PROVIDENCE JOURNAL
WASHINGTON, D.C. — The U.S. Senate on Thursday overwhelmingly passed a bipartisan bill co-authored by U.S. Sen. Sheldon Whitehouse to provide states with better tools to treat drug addiction and reduce overdose deaths.
The Comprehensive Addiction and Recovery Act of 2015 passed by a 94-1 vote.
A similar bill introduced in 2014 that would have made as much as $80 million available to help states and local governments expand drug prevention, treatment and recovery efforts never made it to the Senate floor.
The 2015 bill, which the Rhode Island Democrat co-authored with Ohio Republican Sen. Rob Portman, would, among other things, authorize grants to states and municipalities to develop treatment alternatives to incarceration and funding to community-based groups in areas with higher-than-average rates of opioid abuse. The bill also aims to improve access for first responders to naloxone, a medication that can reverse an opioid overdose. (See a summary of the bill's highlights.)
"This bill treats addiction like the illness it is," Whitehouse said in a statement. "The bill will help states give law enforcement officers, health care providers, family members and all those on the frontlines of this battle a better shot at success."
U.S. Sen. Jack Reed, who voted for the bill, lamented that Republicans blocked language to provide states with millions of dollars he said is needed to ensure effective evidence-based education, treatment and recovery programs.

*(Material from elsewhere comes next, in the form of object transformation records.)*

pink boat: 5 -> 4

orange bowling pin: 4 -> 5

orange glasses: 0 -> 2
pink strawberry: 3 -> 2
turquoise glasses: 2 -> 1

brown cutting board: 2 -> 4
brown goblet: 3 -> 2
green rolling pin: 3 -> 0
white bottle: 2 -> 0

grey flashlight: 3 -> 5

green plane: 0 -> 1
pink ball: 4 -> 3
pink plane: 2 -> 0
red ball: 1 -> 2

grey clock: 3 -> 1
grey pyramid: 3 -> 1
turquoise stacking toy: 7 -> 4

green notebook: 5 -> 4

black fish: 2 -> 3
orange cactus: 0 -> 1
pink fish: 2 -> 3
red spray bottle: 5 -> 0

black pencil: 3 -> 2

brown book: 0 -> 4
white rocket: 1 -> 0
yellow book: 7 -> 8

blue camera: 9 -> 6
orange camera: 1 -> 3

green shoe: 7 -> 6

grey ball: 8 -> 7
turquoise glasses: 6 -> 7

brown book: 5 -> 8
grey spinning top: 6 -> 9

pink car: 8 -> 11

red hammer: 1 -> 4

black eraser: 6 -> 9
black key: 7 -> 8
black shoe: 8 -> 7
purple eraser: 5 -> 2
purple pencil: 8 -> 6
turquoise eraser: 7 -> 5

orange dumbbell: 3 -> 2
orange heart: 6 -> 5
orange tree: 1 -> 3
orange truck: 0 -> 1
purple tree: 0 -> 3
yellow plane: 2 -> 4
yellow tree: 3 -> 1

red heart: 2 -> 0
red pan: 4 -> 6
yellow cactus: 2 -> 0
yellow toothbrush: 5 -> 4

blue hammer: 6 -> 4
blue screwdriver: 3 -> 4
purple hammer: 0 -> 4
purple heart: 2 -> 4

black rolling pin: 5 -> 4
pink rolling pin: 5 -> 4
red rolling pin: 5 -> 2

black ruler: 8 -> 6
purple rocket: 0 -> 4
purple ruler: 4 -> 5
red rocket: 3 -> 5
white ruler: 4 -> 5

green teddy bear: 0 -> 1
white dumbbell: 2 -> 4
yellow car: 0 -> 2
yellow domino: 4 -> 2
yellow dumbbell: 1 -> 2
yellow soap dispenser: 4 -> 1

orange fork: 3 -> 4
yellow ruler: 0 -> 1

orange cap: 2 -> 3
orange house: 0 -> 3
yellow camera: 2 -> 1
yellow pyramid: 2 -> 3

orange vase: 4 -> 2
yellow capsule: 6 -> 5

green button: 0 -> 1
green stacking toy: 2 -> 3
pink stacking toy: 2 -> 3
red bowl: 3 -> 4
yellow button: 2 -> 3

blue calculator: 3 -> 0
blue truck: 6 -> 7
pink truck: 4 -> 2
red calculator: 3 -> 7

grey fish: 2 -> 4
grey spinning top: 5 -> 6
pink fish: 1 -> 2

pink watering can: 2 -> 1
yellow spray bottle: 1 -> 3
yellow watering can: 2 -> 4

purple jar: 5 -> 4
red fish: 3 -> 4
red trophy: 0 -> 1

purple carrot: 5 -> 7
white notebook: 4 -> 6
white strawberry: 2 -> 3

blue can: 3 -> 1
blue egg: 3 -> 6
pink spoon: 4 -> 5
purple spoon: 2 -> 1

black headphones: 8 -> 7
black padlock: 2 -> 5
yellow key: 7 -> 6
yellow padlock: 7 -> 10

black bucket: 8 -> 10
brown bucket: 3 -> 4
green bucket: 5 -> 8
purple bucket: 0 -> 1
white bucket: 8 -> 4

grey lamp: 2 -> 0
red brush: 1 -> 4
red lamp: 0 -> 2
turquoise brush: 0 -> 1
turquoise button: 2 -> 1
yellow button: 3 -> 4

"Heroin and opioid abuse is a serious public health and safety problem, and we need a comprehensive, coordinated response to this epidemic. We also need real resources to improve addiction recovery outcomes and ensure people who need help have access to life saving treatments," Reed said in a statement. "I am disappointed Republicans blocked needed funding to aid in this endeavor, but we will continue working to get the job done." Last Wednesday, Reed supported an amendment to provide $600 million in immediate emergency funding to fight heroin and opioid abuse nationwide, but Republicans launched a filibuster to block the measure, and supporters fell 12 votes short of the 60 votes needed to break the procedural roadblock, Reed's office said.
In Rhode Island, the governor and state health director praised the legislation in a statement released by Whitehouse’s office.
The CARA Act of 2015 "would help ensure that tools and resources that are vital to fighting the drug overdose epidemic, such as naloxone, prevention education, and medication-assisted treatment, get to where they are needed most in Rhode Island," Rhode Island Health Director Dr. Nicole Alexander-Scott said.
Governor Raimondo’s overdose-prevention task force has pledged to reduce opioid overdose deaths in Rhode Island by a third within three years.
"Effective addiction treatments exist and recovery is possible," Raimondo said.